Утром третьего дня Фердинанд открыл дверь и сообщил, что оставляет академию ради более достойных занятий. На закономерный вопрос уважаемого господина Стрема он ответил, что с некоторых пор ощутил себя хозяином собственной судьбы, что и повлекло столь странную перемену… Глубокоуважаемый господин Стрем позволил себе поинтересоваться более глубинными причинами столь неожиданного решения — и получил вполне вежливый ответ, проливающий свет на некоторые мотивы, хотя, возможно, как раз глубинные причины и остались незатронутыми, но это уже остается личным делом молодого человека, выводимого здесь нами под именем Фердинанд.

— Видите ли, дон мастер, — пустился он в объяснения, — изучение современных идей натолкнуло меня на мысль, что сегодня нет более высокого призвания, нежели служение людям… простым людям, хотел бы я подчеркнуть.

— Но-но, — резюмировал господин Стрем, извлекая из тайных недр и ставя на стол пузатенькую бутыль. — Давай без этих.

— Таким образом, герр магистр, — продолжал Фердинанд, — я пришел к выводу, что работа доцента не несет в себе сути, способной преобразить жизнь людей.

— Ого! — издал возглас удивления господин Стрем, нежно убаюкивая бутыль. — Стало быть, ты чего-то хочешь преобразить?

— Всенепременным образом, экселенц.
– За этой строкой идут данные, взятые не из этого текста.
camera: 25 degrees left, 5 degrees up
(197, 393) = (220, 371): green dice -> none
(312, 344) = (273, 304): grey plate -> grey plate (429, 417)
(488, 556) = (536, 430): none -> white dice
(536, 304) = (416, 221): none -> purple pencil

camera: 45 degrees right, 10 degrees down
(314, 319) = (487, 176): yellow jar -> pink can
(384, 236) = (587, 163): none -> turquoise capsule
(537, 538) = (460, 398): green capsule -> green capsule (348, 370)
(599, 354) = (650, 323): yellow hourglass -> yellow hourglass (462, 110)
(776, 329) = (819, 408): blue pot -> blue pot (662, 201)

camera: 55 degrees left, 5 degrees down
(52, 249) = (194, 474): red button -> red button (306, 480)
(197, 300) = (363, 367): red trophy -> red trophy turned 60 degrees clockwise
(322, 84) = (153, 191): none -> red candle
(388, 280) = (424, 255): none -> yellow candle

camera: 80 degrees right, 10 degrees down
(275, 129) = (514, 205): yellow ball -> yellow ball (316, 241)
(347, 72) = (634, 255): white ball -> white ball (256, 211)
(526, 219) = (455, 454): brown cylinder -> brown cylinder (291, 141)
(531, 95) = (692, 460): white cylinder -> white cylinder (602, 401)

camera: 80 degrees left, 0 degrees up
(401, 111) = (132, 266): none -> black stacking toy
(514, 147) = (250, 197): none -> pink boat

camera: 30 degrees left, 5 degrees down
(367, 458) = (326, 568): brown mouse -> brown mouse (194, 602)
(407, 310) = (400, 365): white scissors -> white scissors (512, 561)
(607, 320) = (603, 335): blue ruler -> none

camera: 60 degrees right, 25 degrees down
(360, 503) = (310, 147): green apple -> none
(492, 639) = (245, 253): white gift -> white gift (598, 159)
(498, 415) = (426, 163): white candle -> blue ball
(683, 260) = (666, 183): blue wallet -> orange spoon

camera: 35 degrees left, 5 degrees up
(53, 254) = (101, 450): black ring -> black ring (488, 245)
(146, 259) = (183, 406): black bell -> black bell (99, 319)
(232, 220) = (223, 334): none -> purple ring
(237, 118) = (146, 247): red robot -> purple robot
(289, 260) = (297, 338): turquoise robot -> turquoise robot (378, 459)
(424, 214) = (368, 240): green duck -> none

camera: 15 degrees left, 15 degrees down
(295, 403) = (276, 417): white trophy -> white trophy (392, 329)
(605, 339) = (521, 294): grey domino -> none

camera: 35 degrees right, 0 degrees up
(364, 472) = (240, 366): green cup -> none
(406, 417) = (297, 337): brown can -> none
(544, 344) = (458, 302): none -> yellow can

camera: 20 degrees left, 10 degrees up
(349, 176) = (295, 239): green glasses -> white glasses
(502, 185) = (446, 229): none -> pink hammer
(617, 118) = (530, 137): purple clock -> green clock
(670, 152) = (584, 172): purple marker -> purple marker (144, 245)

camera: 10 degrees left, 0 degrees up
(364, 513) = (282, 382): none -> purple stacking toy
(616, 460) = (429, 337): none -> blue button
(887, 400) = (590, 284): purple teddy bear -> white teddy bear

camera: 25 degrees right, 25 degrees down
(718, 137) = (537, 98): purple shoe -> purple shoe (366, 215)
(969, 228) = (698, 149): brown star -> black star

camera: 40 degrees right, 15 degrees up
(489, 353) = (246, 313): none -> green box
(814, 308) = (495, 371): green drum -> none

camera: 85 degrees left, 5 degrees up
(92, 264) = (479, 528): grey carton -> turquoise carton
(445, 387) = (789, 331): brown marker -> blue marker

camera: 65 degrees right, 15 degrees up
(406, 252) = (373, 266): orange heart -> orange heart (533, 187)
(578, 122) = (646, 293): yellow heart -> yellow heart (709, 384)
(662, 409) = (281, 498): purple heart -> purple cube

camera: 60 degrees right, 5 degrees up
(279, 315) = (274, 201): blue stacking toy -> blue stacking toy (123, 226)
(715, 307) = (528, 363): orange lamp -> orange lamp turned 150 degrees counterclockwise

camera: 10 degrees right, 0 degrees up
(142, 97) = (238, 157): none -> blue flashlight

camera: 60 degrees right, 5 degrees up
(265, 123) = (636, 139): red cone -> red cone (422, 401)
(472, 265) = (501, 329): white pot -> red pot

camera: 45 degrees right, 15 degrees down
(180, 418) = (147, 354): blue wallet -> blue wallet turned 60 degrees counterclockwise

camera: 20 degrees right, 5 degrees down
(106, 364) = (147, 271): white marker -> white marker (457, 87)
С вашего позволения я хотел бы послужить людям.

— Бог с тобой, — доброжелательно сказал Стрем. — Иди, послужи. Потом докторскую допишешь. Так что иди с миром и не вздумай там оставаться.

— На все воля Господа, — смиренно произнес Фердинанд, притворяя тяжелую и обитую красным дверь.

Я подарил ему невзрачную ерунду из набора письменных принадлежностей, а дура из соседней лаборатории — золотые часы. Но в дорогу провожал его все-таки я.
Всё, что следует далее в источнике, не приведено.